Russwurm: Mein Rechtsverständnis ist: Wenn mir jemand ein widerrechtliches Verhalten vorwirft, dann muss er es nachweisen. Die Zerschlagung von Unternehmen ist das schärfste Mittel, was dem Rechtsstaat zur Verfügung steht. Die Schwelle für den Einsatz dieses Instrumentes noch niedriger zu setzen, um beim bloßen Anschein von Missbrauch reagieren zu können – das würde die Grundfesten unseres Rechtssystems treffen.

Wenn diese Pläne umgesetzt werden - klagen Sie dagegen?

Russwurm: Das ist arg hypothetisch. Fragen um Entflechtungen sind kompliziert und kennen keine einfachen Lösungen. Fast immer landen solche Fragen vor den Gerichten, mit jahrelangen Auseinandersetzungen. Am Ende stehen oftmals horrende Entschädigungssummen, die der Steuerzahler zu bezahlen hat. Das kann niemand wollen, und es hilft in der aktuellen Situation auch niemandem.

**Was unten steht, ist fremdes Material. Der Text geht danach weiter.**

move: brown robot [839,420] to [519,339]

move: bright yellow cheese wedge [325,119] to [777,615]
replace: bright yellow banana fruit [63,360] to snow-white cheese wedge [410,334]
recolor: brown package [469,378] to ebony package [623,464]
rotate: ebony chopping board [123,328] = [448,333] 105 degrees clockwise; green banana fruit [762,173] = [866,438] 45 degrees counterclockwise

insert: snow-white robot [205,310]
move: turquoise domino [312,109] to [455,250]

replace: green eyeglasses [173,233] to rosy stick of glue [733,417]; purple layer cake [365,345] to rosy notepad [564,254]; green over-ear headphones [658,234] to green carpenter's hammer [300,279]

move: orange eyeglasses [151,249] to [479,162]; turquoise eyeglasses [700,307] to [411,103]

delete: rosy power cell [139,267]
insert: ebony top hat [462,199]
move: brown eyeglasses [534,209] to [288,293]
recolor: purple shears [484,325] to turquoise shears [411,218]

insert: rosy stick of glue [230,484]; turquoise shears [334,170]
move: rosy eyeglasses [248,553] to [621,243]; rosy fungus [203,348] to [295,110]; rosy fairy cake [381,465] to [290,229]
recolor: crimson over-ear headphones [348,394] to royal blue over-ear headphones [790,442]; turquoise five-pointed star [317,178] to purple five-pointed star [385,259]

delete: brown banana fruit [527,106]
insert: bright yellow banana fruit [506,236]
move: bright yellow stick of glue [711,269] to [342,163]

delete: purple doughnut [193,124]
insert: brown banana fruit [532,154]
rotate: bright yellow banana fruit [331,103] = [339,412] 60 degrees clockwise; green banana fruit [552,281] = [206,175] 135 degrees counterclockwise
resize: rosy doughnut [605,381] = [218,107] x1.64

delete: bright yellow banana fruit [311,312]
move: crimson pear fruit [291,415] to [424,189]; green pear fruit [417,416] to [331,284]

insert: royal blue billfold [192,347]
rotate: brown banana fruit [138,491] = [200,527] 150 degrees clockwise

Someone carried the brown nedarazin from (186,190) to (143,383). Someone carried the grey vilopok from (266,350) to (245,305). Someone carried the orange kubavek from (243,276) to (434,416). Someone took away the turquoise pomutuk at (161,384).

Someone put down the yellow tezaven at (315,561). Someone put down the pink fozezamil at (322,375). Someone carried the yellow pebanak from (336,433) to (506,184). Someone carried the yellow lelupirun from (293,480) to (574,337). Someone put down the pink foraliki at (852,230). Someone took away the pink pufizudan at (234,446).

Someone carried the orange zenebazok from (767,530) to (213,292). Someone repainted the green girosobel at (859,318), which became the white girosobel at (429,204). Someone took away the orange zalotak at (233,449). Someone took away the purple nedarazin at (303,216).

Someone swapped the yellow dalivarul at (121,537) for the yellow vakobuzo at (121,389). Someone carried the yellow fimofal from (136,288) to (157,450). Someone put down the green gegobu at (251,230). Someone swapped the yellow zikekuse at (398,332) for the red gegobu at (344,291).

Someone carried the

Erwartet die Industrie von der Politik neue Entlastungen?

Russwurm: Wir brauchen einen global wettbewerbsfähigen Strompreis. Die Abschaffung der Ökostrom-Umlage genügt nicht. Auch die Stromsteuer und die Netzentgelte müssen deutlich runter. Auf dem Tag der Industrie vor einem Jahr hat Olaf Scholz einen Industriestrompreis von vier Cent pro Kilowattstunde als sinnvoll bezeichnet. Noch immer zahlen Unternehmen bis zu 18 Cent – Tendenz steigend. Wir haben die Aussage des Bundeskanzlers nicht vergessen.

Die Ampel will eher Geringverdiener entlasten. Wie denken Sie über den Vorstoß von Arbeitsminister Heil, ein soziales Klimageld einzuführen?

Russwurm: Sinnvoller als ein Klimageld wäre, den Strompreis für jene Privathaushalte zu senken, die an ihre wirtschaftliche Grenze kommen. Die vielen Abgaben, die den Strompreis belasten, geben dem Staat dafür die Möglichkeit. Aber der Staat kann nicht alle Kostensteigerungen für jeden ausgleichen. Energie wird nicht mehr billiger – zumindest auf absehbare Zeit. Bei allen Unterstützungen, die dauerhaft sein sollen, muss der Staat sich die Finanzierung überlegen. Die Schatzkiste mit beliebig viel Geld hat noch keiner entdeckt.

Um der Inflation zu begegnen, haben Ökonomen eine Verlängerung der Arbeitszeit ins Gespräch gebracht. Wie denken Sie über eine 42-Stunden-Woche?

Russwurm: Wenn die Babyboomer in Rente gehen, geht diesem Land massiv Arbeitskraft verloren, und schon heute fehlen uns an vielen Stellen Arbeitskräfte. Ich habe persönlich große Sympathie für eine optionale Erhöhung der Wochenarbeitszeit – natürlich bei vollem Lohnausgleich.

Haben Sie ähnliche Sympathie für die Rente mit 70?

Russwurm: Eine 42-Stunden-Woche wäre sicherlich leichter umzusetzen als eine allgemeine Einführung der Rente mit 70.